The mindfulness-based neurofeedback (mbNF) intervention allows a participant to monitor and modulate their brain activity in real-time.

As a proof-of-concept, we tested this paradigm in nine adolescents previously diagnosed with depression and/or anxiety (at the time of the experiment, two had comorbid depression and anxiety, and one had anxiety) and found consistent and promising preliminary results (Figure 2). Reduced DMN connectivity (between the sgACC seed and the MPFC) was observed individually in all nine participants. 

Figure 2. (A) We used a 8 mm spherical seed in the sgACC. (B) There was reduced connectivity between sgACC seed and midline DMN regions after mbNF. (C) Reduced sgACC-MPFC connectivity was found in all participants. Each bar represents the change in functional connectivity strength in a participant. 

We also found that participants with greater reduction in DMN connectivity showed more increase in state mindfulness (e.g., 'I noticed emotions come and go', 'I noticed physical sensations come and go') after the experiment.

The numbers were encouraging and perhaps more encouraging were the words. Participants in this study and other mbNF studies we are currently running have frequently commented to us that they felt empowered by the feeling of control and felt confident they could translate the mindfulness exercise to their daily life.

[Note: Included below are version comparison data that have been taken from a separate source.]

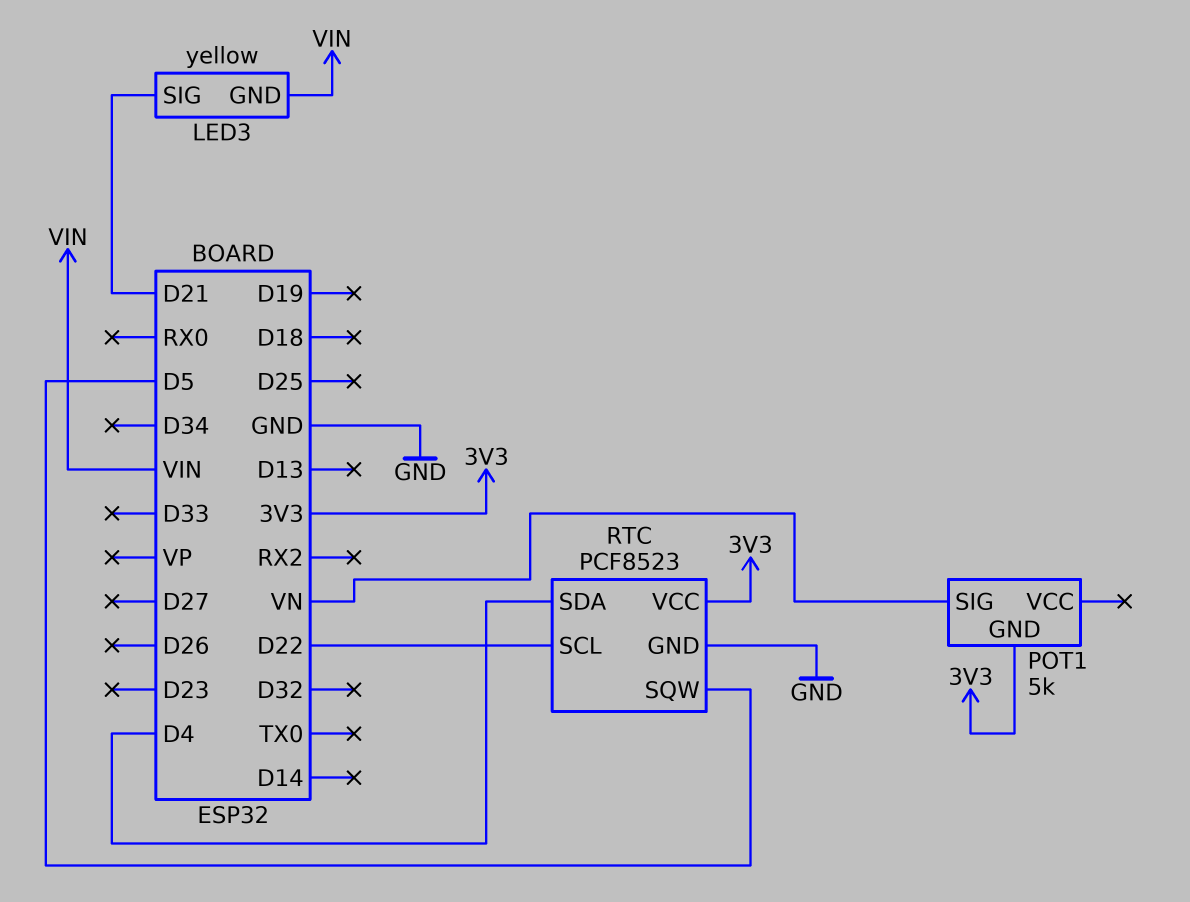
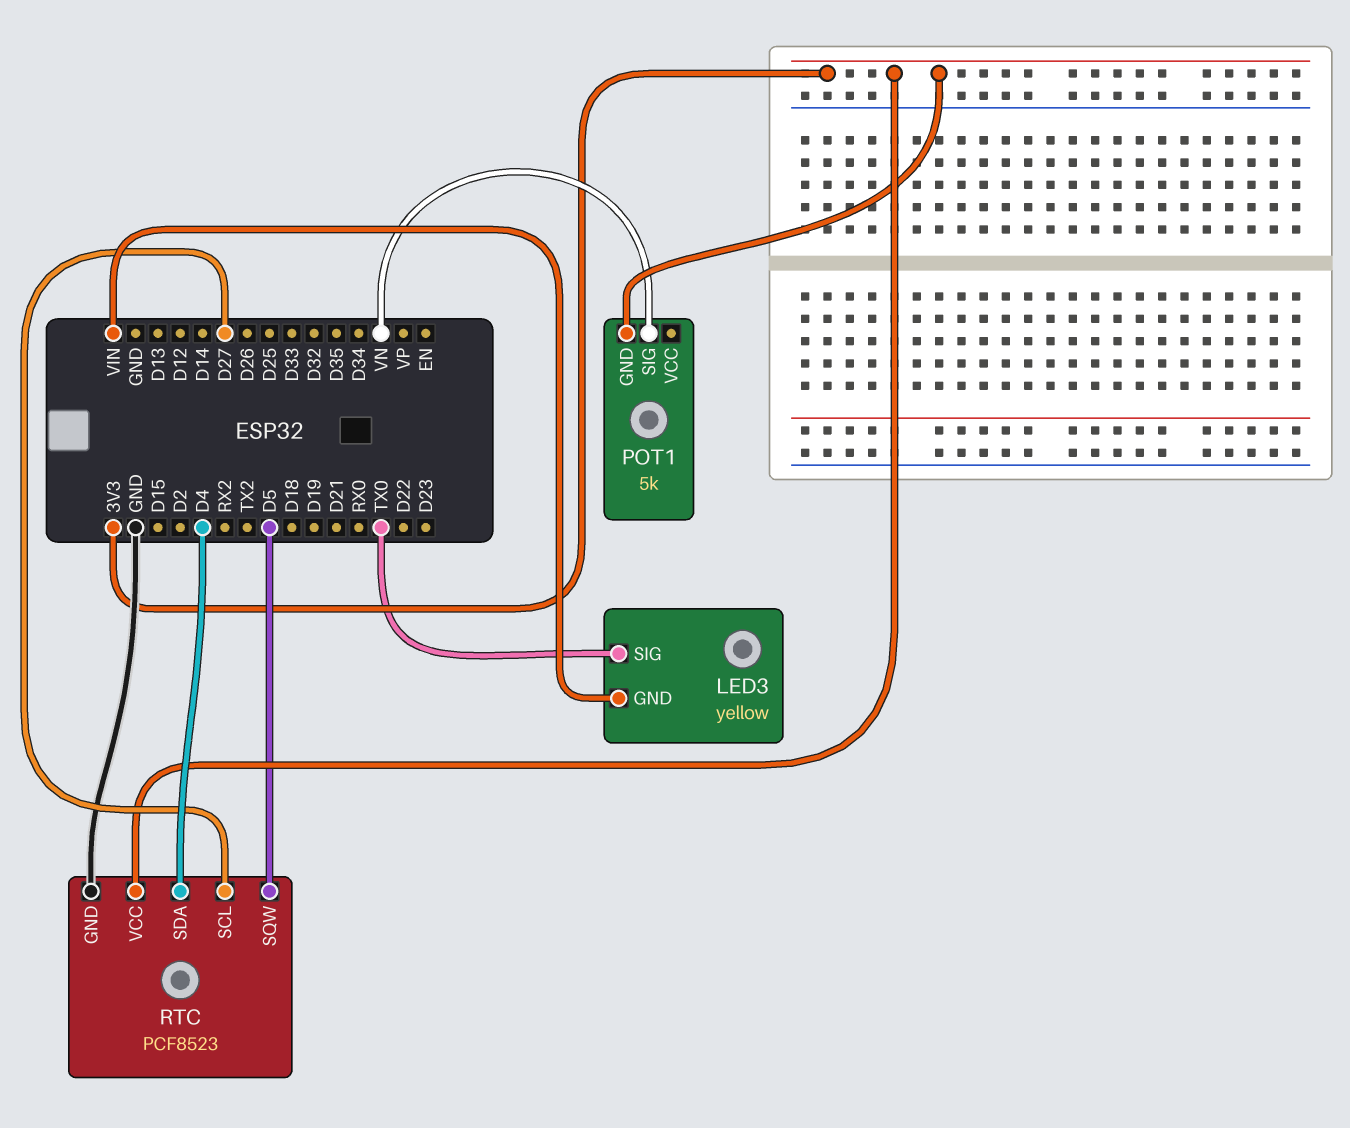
LED3 pin SIG: D21 -> TX0
RTC pin SCL: D22 -> D27

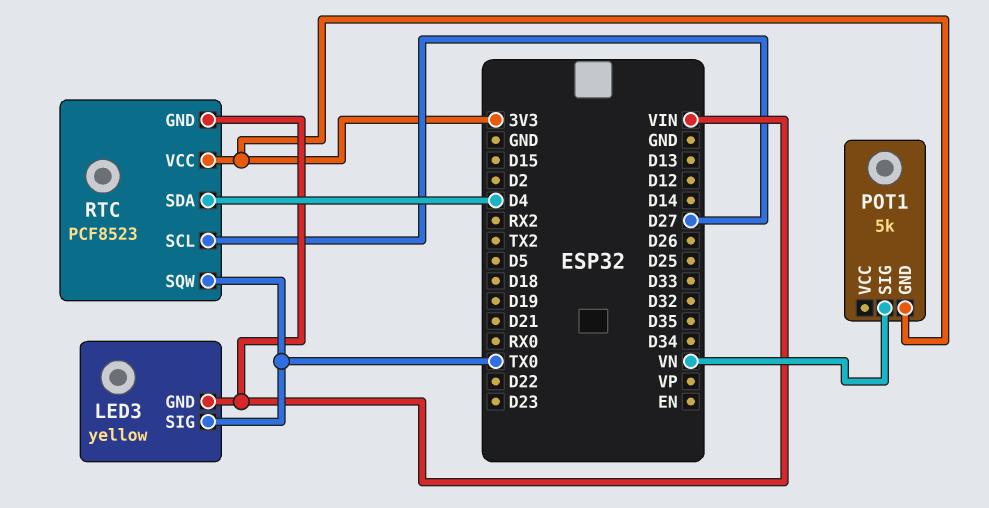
RTC pin GND: GND -> VIN
RTC pin SQW: D5 -> TX0

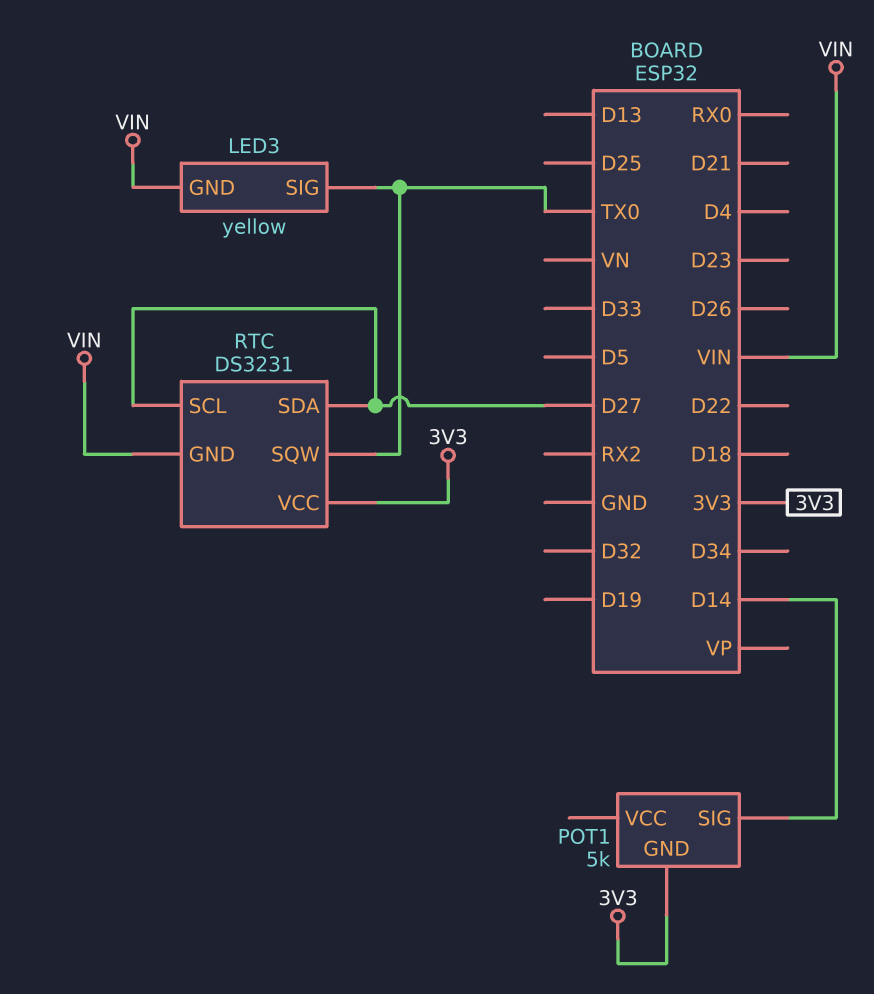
POT1 pin SIG: VN -> D14
RTC: PCF8523 -> DS3231
RTC pin SDA: D4 -> D27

Our team has recently been funded with a NIMH R61/R33 grant to compare mbNF head-to-head with mindfulness. We will also examine long-term benefits of our mbNF intervention, as other neurofeedback studies showed sustained or even improved symptoms post-neurofeedback. 

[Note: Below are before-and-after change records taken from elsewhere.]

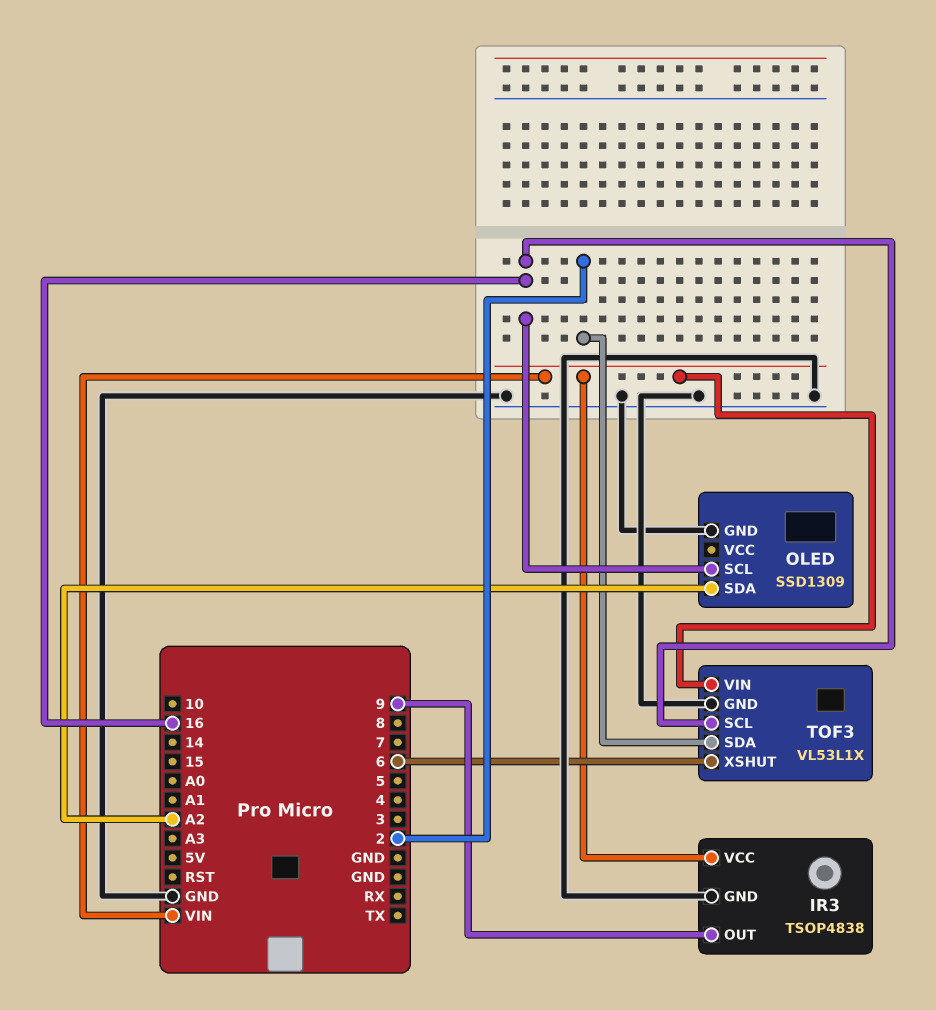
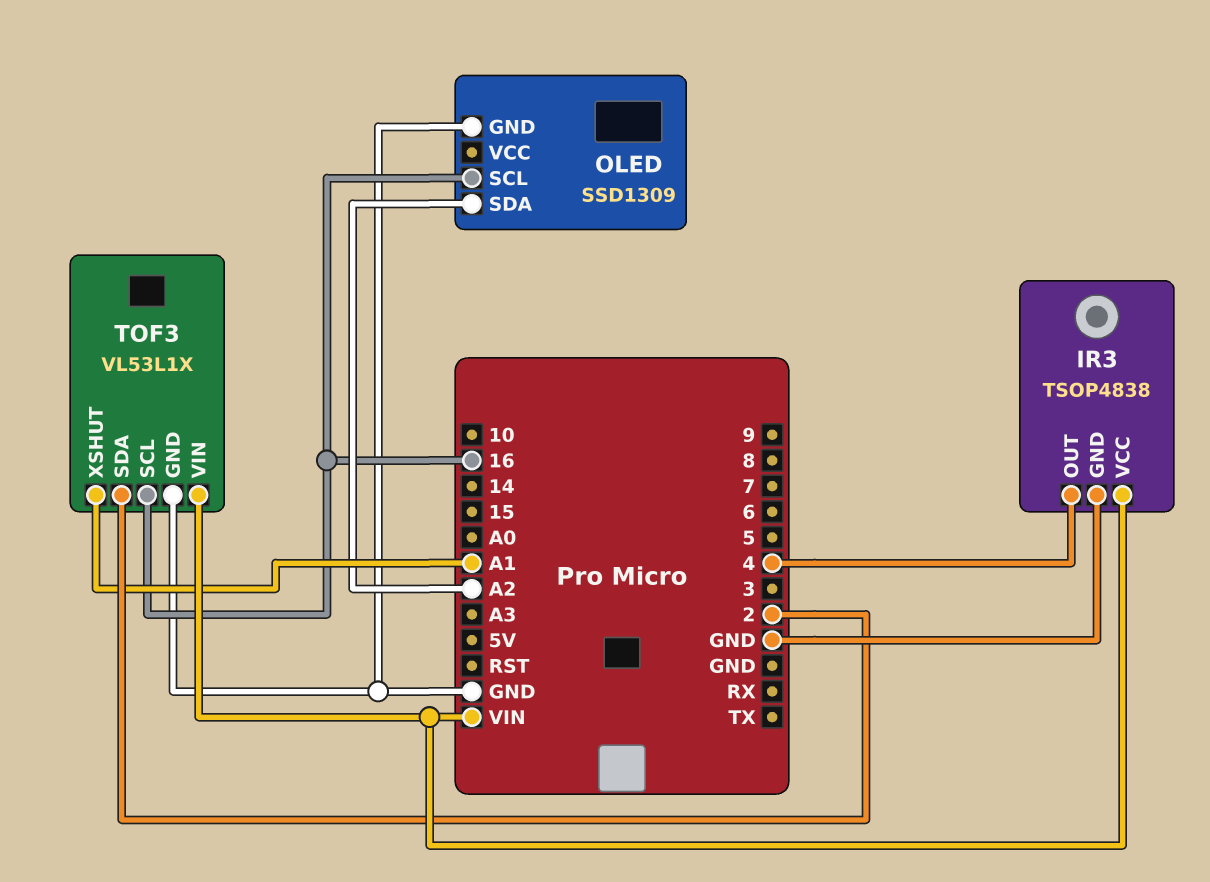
IR3 pin OUT: 9 -> 4
TOF3 pin XSHUT: 6 -> A1

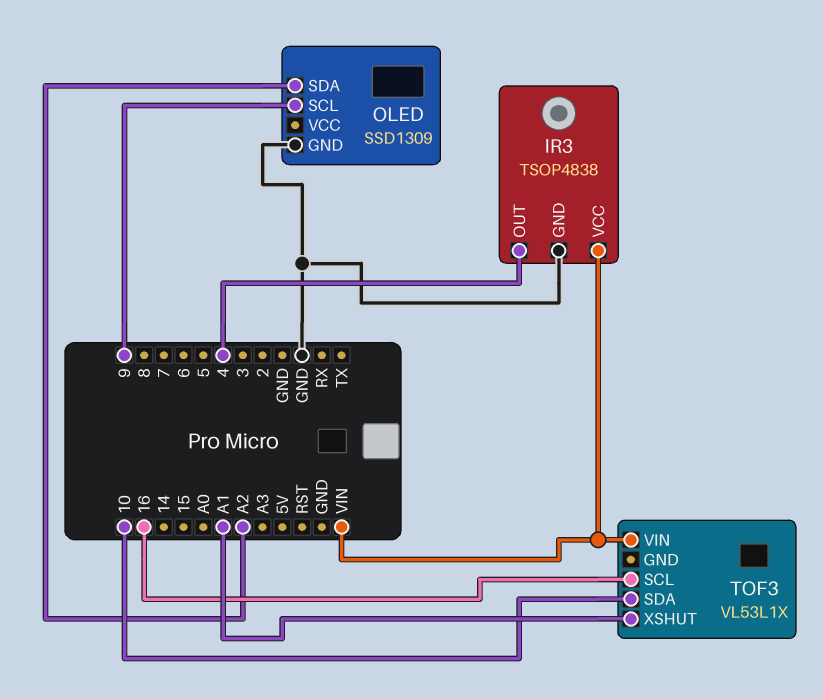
OLED pin SCL: 16 -> 9
TOF3 pin GND: GND -> none
TOF3 pin SDA: 2 -> 10

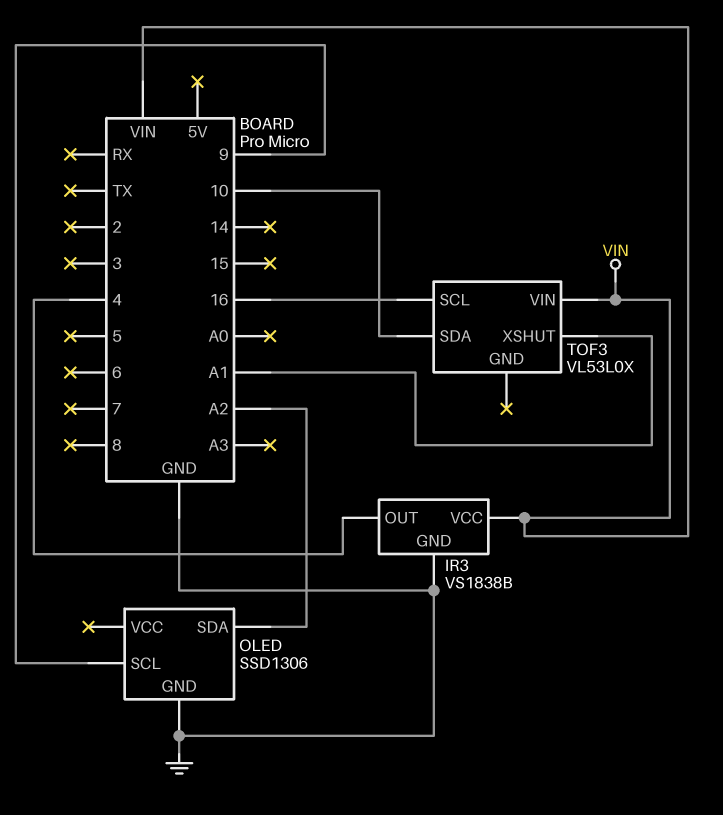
IR3: TSOP4838 -> VS1838B
OLED: SSD1309 -> SSD1306
TOF3: VL53L1X -> VL53L0X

Given that DMN hyperactivation/hyperconnectivity has also been observed in youth at-risk for depression and schizophrenia, a major next step is to test the benefit of mbNF in preventing disease onset.

Across these studies, we aim to further examine baseline characteristics that will tell us who will benefit more from mbNF and when is the optimal time for mbNF intervention. Crucially, we are also adapting this approach using more affordable and wearable devices such as electroencephalogram (EEG) and functional near-infrared spectroscopy (fNIRS).

We ardently hope the future is not too far away when we can catch children before they fall and empower them with mind-calming skills that they can use for life.